The Alhambra Palace perches on a hill overlooking Granada, which looks like an interesting city to visit in itself. Parts of the buildings date back to the 9th century, but it has been continually added to, expanded, revised and remodeled over the years. It was abandoned for a number of years and then further restorations began in the 19th century. At present the restoration of the Lion Court is under way, as it has been for some years. The lions and fountain were placed in their original position in the 14th century, but had deteriorated over time. The restoration has revealed many interesting things about the lion figures, and the ground beneath the fountain contained architectural remnants as well. The lions are now on display in a special room (where no photography was allowed). Once thought to be all alike, the restoration has revealed quite a few differences between them.

The intricate decorations of carvings and tile are fascinating, but do not obscure the underlying architectural structure. I love the arches and doorways, the reflecting pools and the palms and other foliage surrounding them. I like photographing some of these complex architectural elements, though I wouldn't try to paint them!

After we walked for some hours, we went to a wonderful little restaurant for lunch, then walked some more. It became quite a hot day/ we were all tired by the time the bus collected us and the ride back to the hotel was very quiet.

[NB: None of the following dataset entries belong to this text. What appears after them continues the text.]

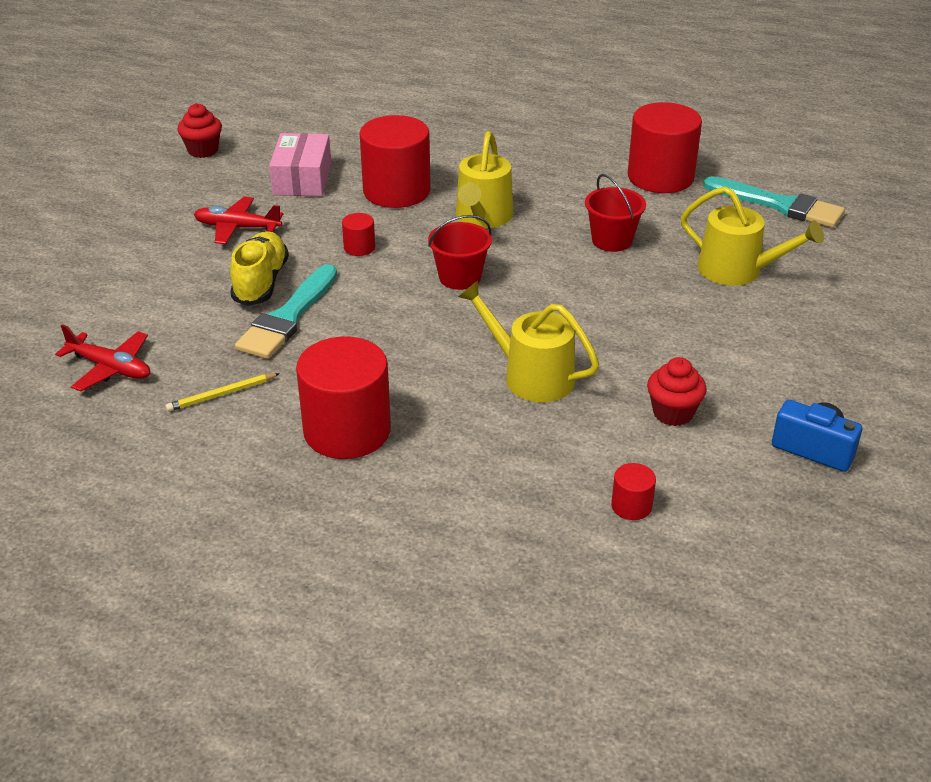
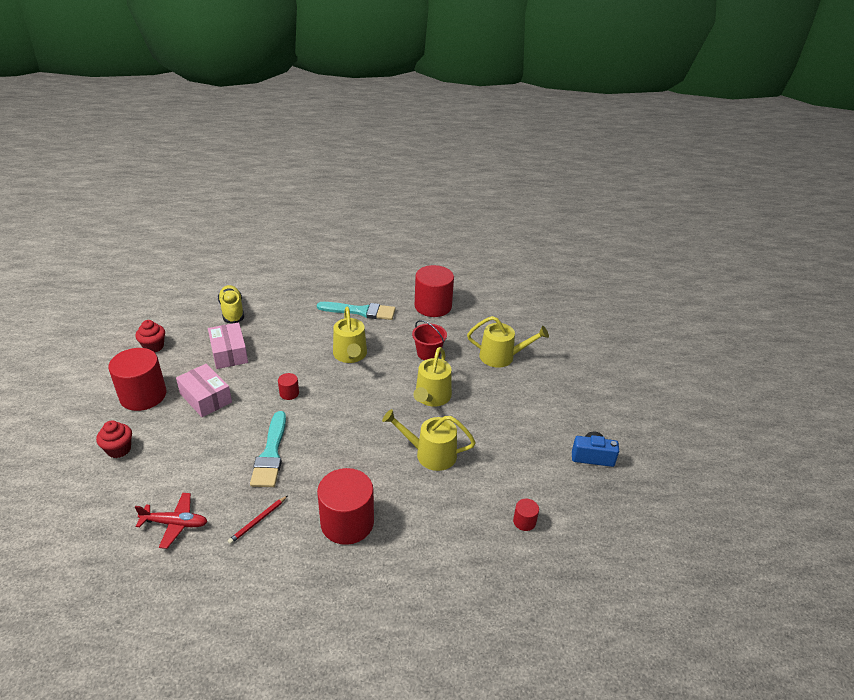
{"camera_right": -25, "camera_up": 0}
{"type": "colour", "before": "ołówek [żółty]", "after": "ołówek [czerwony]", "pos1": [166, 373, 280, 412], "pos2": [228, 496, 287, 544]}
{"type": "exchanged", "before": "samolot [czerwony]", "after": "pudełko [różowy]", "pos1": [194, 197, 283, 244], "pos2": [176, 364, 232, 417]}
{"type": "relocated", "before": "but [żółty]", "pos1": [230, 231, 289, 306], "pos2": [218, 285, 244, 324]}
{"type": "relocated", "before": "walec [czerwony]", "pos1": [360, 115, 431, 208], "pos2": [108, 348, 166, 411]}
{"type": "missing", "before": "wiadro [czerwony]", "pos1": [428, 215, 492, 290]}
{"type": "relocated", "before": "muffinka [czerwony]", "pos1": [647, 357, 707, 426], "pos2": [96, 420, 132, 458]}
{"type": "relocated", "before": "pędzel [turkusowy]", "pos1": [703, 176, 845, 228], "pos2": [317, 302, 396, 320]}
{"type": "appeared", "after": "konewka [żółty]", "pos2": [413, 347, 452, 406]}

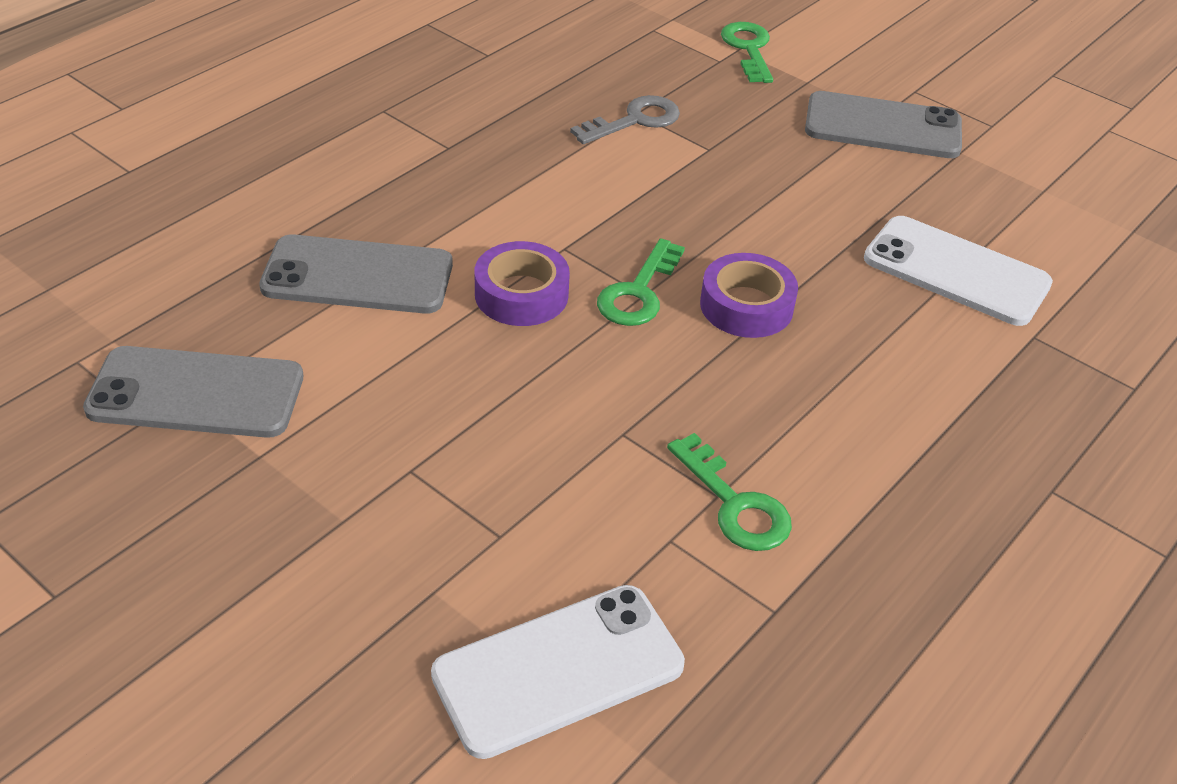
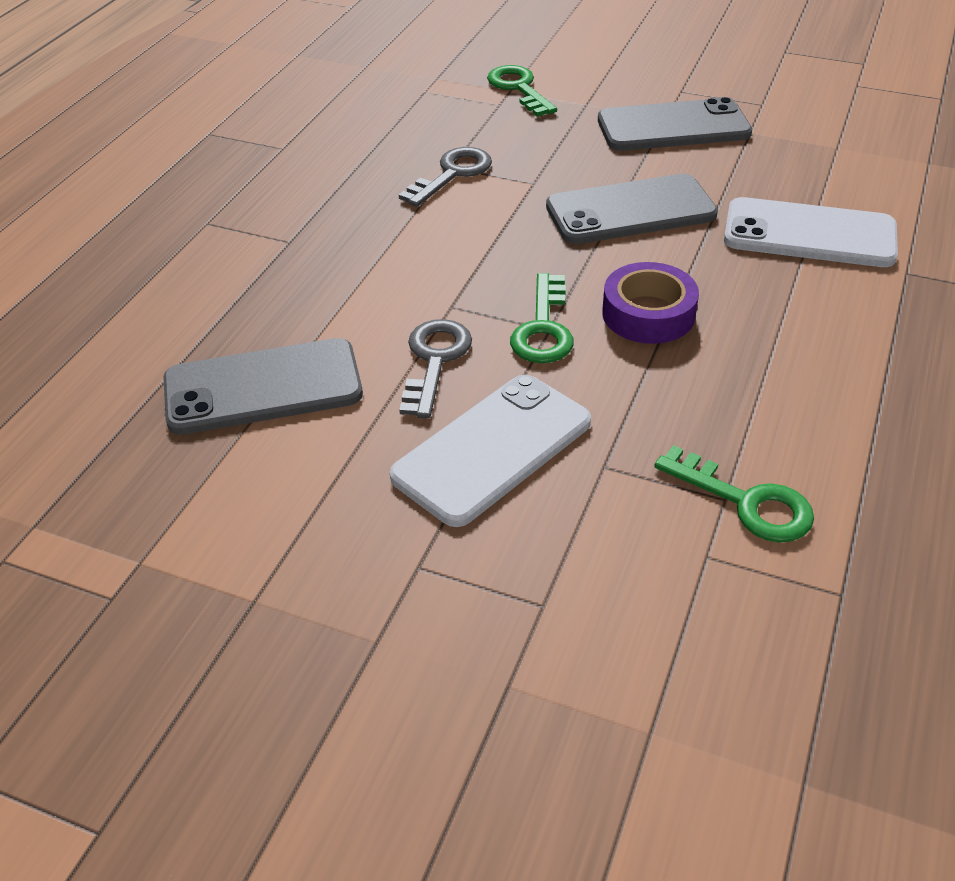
{"camera_right": -15, "camera_up": 0}
{"type": "relocated", "before": "telefon [szary]", "pos1": [83, 346, 303, 438], "pos2": [546, 174, 718, 244]}
{"type": "relocated", "before": "telefon [biały]", "pos1": [431, 585, 685, 759], "pos2": [390, 375, 591, 527]}
{"type": "exchanged", "before": "taśma klejąca [fioletowy]", "after": "klucz [szary]", "pos1": [474, 241, 570, 326], "pos2": [399, 319, 472, 419]}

Time passes so quickly in these workshops. We are all trying to absorb as much as possible, and it goes by too fast. But the paintings, photographs and memories of Spain will stay with us for years to come.

1 comment:

  1. Restoraion brings abt a great magnitute of difference in artwork! I've seen some interesting restorations in mustang (the nepalese state until recently closed to foreigners or tourists) and in rajasthan India. Usually flash photography will be banned around such peices of art.